Artificial insemination.  Yep, I did it and it was an interesting process.  The sows are in these stalls and they bring a boar through in front of them.  The sows get all hot and bothered.  Then you slide a hollow lubricated tube into the pig at a 45 degree angle until she "grabs a hold" of it.  The black bar in the picture is designed to simulate a boar "grabbing" the sow.  Next you attach the semen package to the rod pictured below and squeeze it in like a pastry bag.  They do this two days in a row and then check with the ultrasound at 28 and 50 day intervals.


Jeff explains how they process the corn from their crops used for feed.

Photo courtesy of the National Pork Board

The feed is ground corn mixed in precise ratios with calcium, lysine, amino acids, soybean meal, phosphorous, selenium, vitamin E and probiotics (like Activia for pigs!).  They do different blends for the different birthing and nursing phases.


All of that processing is done on site with an assortment of equipment.  Expensive equipment.  Everywhere I looked I saw capital investment, farming is NOT cheap.


We ended the tour with a cookout.  Check out Alan's awesome cooker.  It is a propane fired unit with an internal rotisserie of 6 racks (a meat Ferris wheel).  Can you believe he bought this thing for only $250 at an auction!?!?!?


It rained during our cookout but the area needed the rain in a big way.  So we all gladly adjusted and moved inside for a great meal with the Wuebker families.


On the menu?  Pork of course!  Pork chops and bratwursts were the meats with a bountiful assortment of sides.
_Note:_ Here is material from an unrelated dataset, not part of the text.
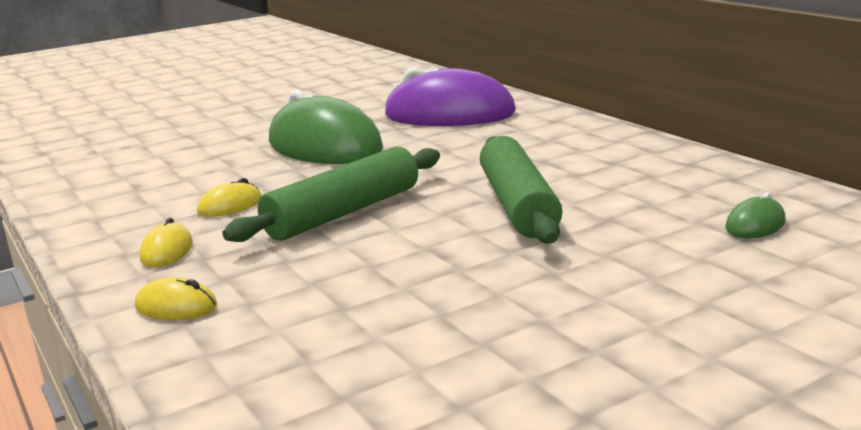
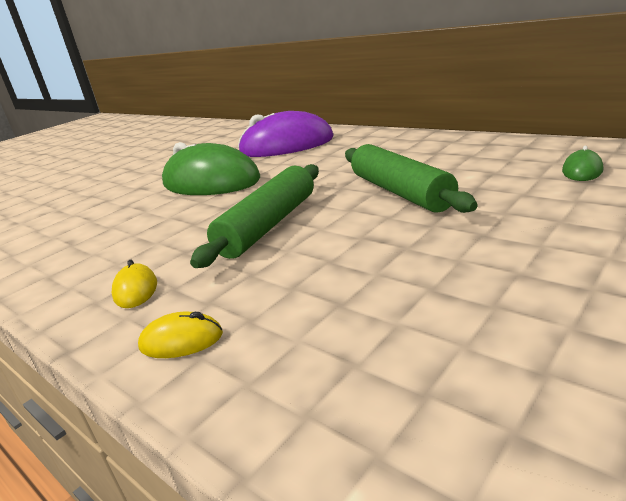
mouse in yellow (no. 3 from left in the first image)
Our hosts and my tour-mates.
Photo courtesy of the National Pork Board
Thanks to the National Pork Board and the Wuebker families for this educational and fun opportunity.  I feel like there is so much to say but I have already rambled on for too long.  Here are my quick takeaways:

  1. Hormones are not permitted for use with pig farming in the US.  (shocker for me!)
  2. Today's pig farmers are serious business men and women that use modern technology and practices.
  3. Today's pig farmers are taking steps to minimize their impacts on the environment.
  4. I looked a piglet in the eye and still have no problem eating pork but appreciate it much, much more.

18 comments:

  1. Awesome, Chris. Your Grandaddy would be proud! He raised yorkshires & I remember those big litters where we had to move the piggies to another sow. He didn't have this technology but did a darn good job without it. He certainly didn't go for the artificial insemination- no way! He turned that old boar loose & the sows were not restrained- how did you think I learned about the birds & bees? Or boars & sows, as it were. Loved those pork chops for breakfast on the farm!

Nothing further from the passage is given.